Cosa significa fare kombucha con il tè in bustine

Si può fare kombucha con il tè in bustine acquistato dal supermercato?

Sveliamo subito la risposta: si può fare ma è meglio non farlo. Parliamo un attimo del tè e vediamo insieme perché.

Partiamo da una osservazione molto semplice.

Tutti i grandi centri commerciali sono più che forniti di innumerevoli varietà di tè in bustina, ma pochi hanno quelli in foglie. Come mai?

Ci sono diverse ragioni, ma la principale è proprio il costo.

Si perché quello che normalmente finisce nelle bustine del tè in gergo tecnico si chiama tè di tipo “CTC” che è un acronimo inglese che sta per “Cut, Tear and Curl” ossia “taglia, strappa e arriccia”.

In parole povere si tratta di foglie sminuzzate che sono considerate idonee per entrare nelle piccole bustine che devono contenerne giusto la dose di una tazza.

Qui però bisogna aggiungere un particolare circa l’etica degli operatori coinvolti nella filiera.

Un tempo si soleva farsi tagliare queste foglie appositamente per le bustine, ma in seguito si è cominciato a recuperare gli scarti delle lavorazioni delle foglie per utilizzarle in questi sacchetti.

Ciò ovviamente comporta un abbassamento considerevole della qualità della bevanda finale perché tali scarti sono poco controllati e controllabili, con qualche azienda che addirittura mescola vari tipi di tè differenti per risparmiare ulteriormente.

Ma c’è un discorso che ha risvolti ancora peggiori proprio sulle bustine.

Si racconta che esse furono inventate nei primi anni del ‘900 da Roberta C. Lawson e Mary McLaren, due donne di Milwaukee, nel Wisconsin in maniera da avere sempre la giusta quantità di foglie senza sprechi.

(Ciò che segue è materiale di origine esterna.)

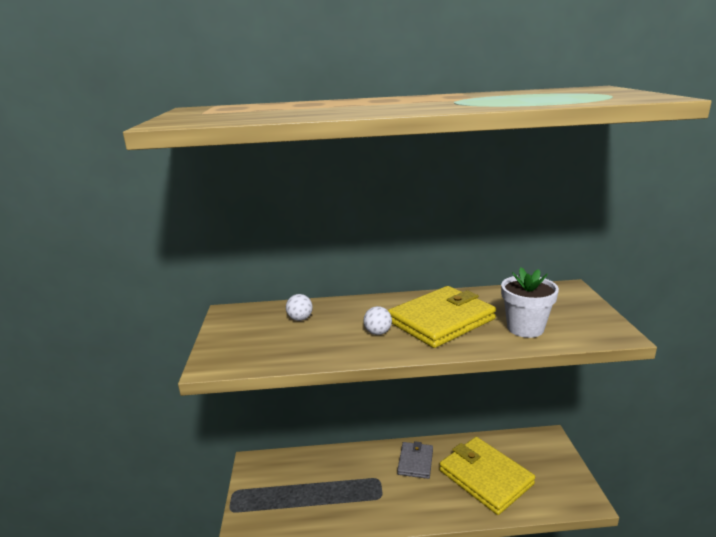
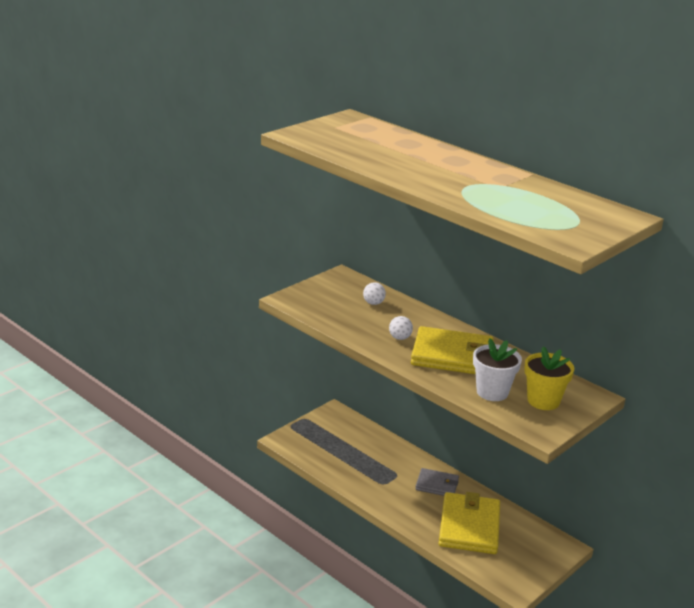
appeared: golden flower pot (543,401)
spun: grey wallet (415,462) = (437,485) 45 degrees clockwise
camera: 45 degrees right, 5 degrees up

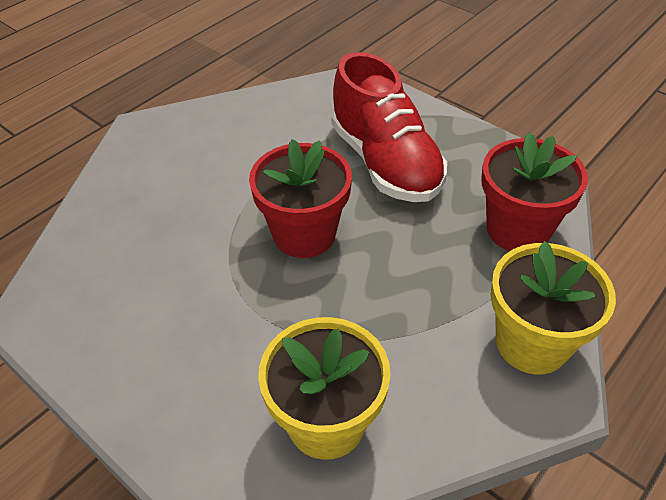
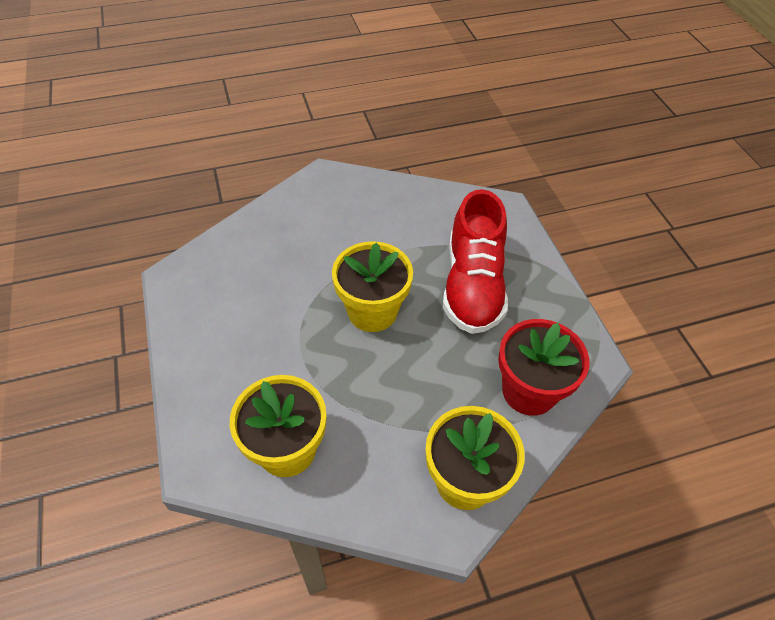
colour: red flower pot (304,234) to golden flower pot (372,311)
camera: 30 degrees right, 5 degrees up

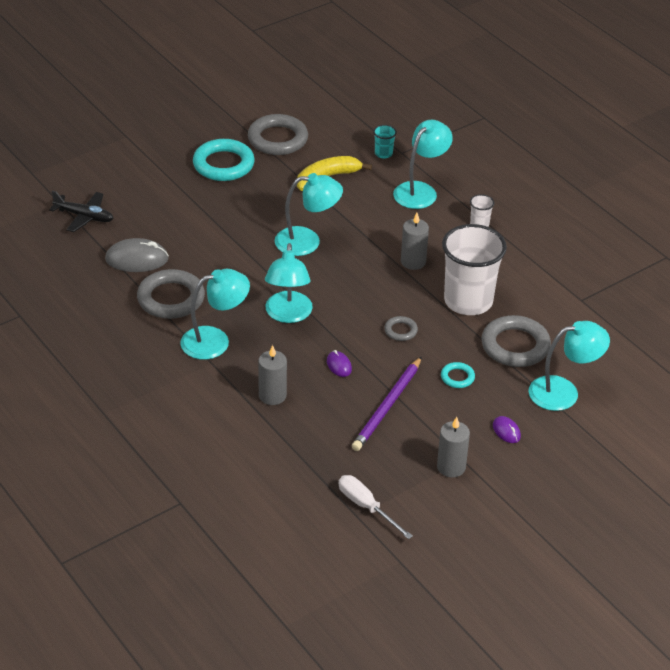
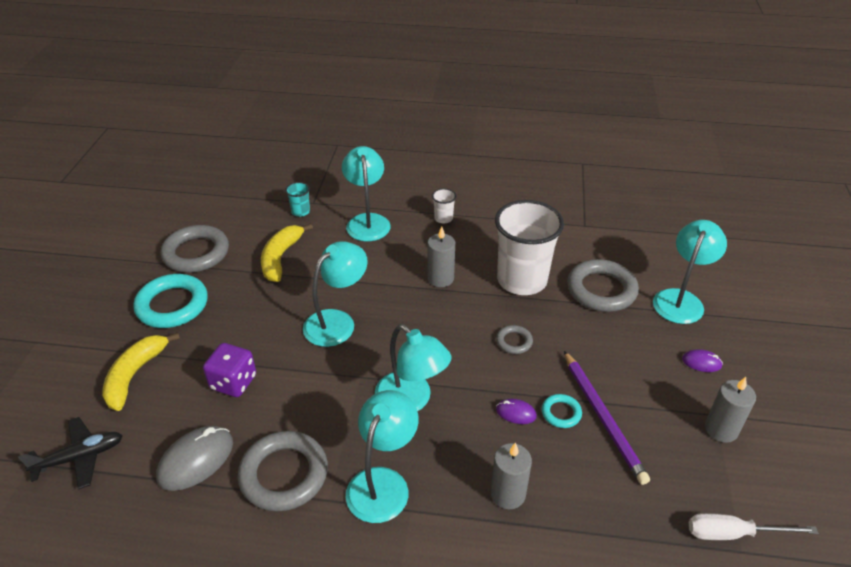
appeared: golden banana (135,375); royal purple game die (233,382)
relocated: aqua torus (457,377) to (561,413)
camera: 45 degrees left, 0 degrees up

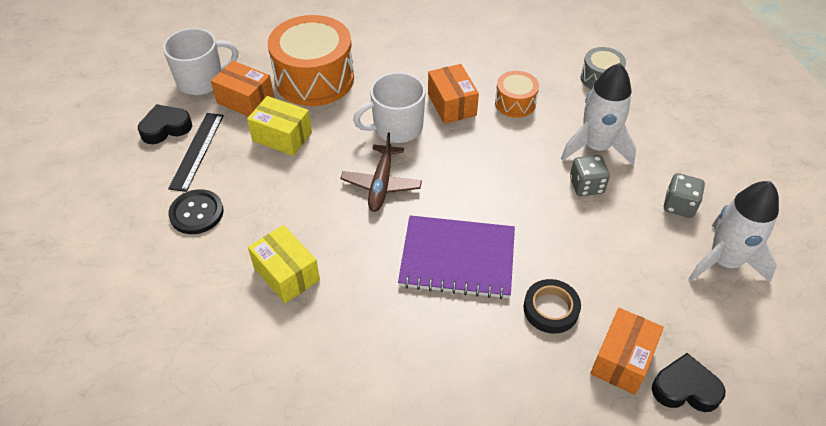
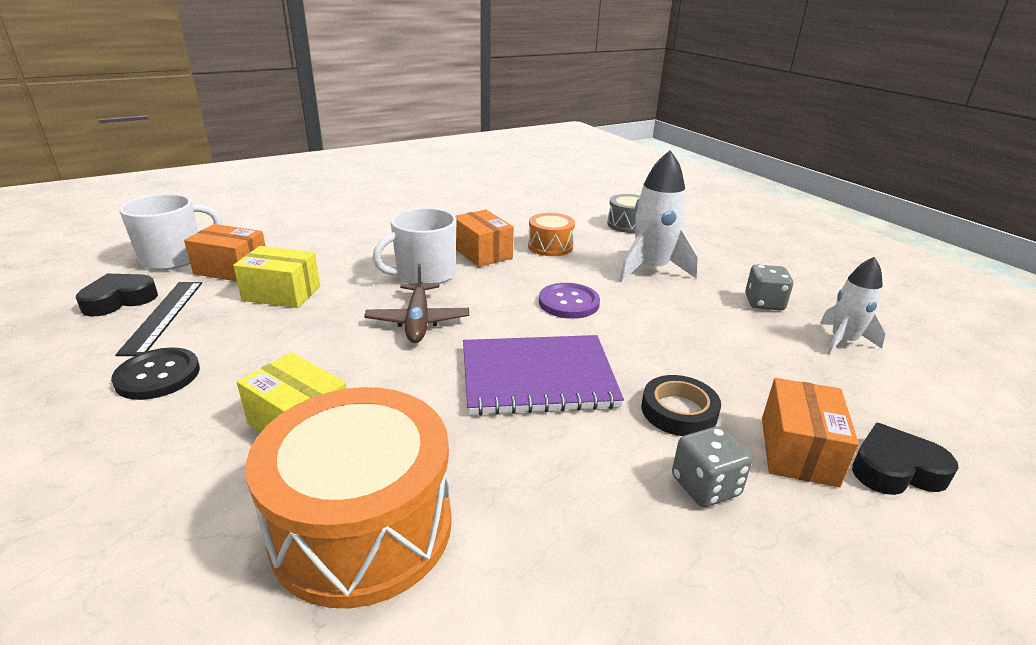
appeared: royal purple shirt button (568,303)
relocated: bright orange drum (314,79) to (362,527); grey game die (586,186) to (705,486)
size: pure white toy rocket (724,261) = (843,341) x0.65
camera: 15 degrees left, 20 degrees down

Anche se il brevetto fu concesso nel 1903, sembra che le due donne non riuscirono mai a portare il loro prodotto sul mercato in larga scala.

Questo probabilmente è uno dei motivi per cui il loro contributo è passato pressoché inosservato dalla storia.

Un’altra ragione è a causa di una storia parallela che rimane la versione più raccontata oggi.

Un commerciante di tè di New York, Thomas Sullivan, era noto per il confezionamento dei suoi campioni di tè in bustine di seta monodose che dava ai suoi migliori clienti.

Qualcuno di essi, avrebbe erroneamente messo in infusione l’intera bustina in acqua calda anziché il solo tè.

Gli ordini crescevano rapidamente e molti suoi clienti chiedevano proprio queste bustine anziché le sole foglie.

Sullivan rimase scioccato nell’apprendere che le sue bustine andavano a ruba.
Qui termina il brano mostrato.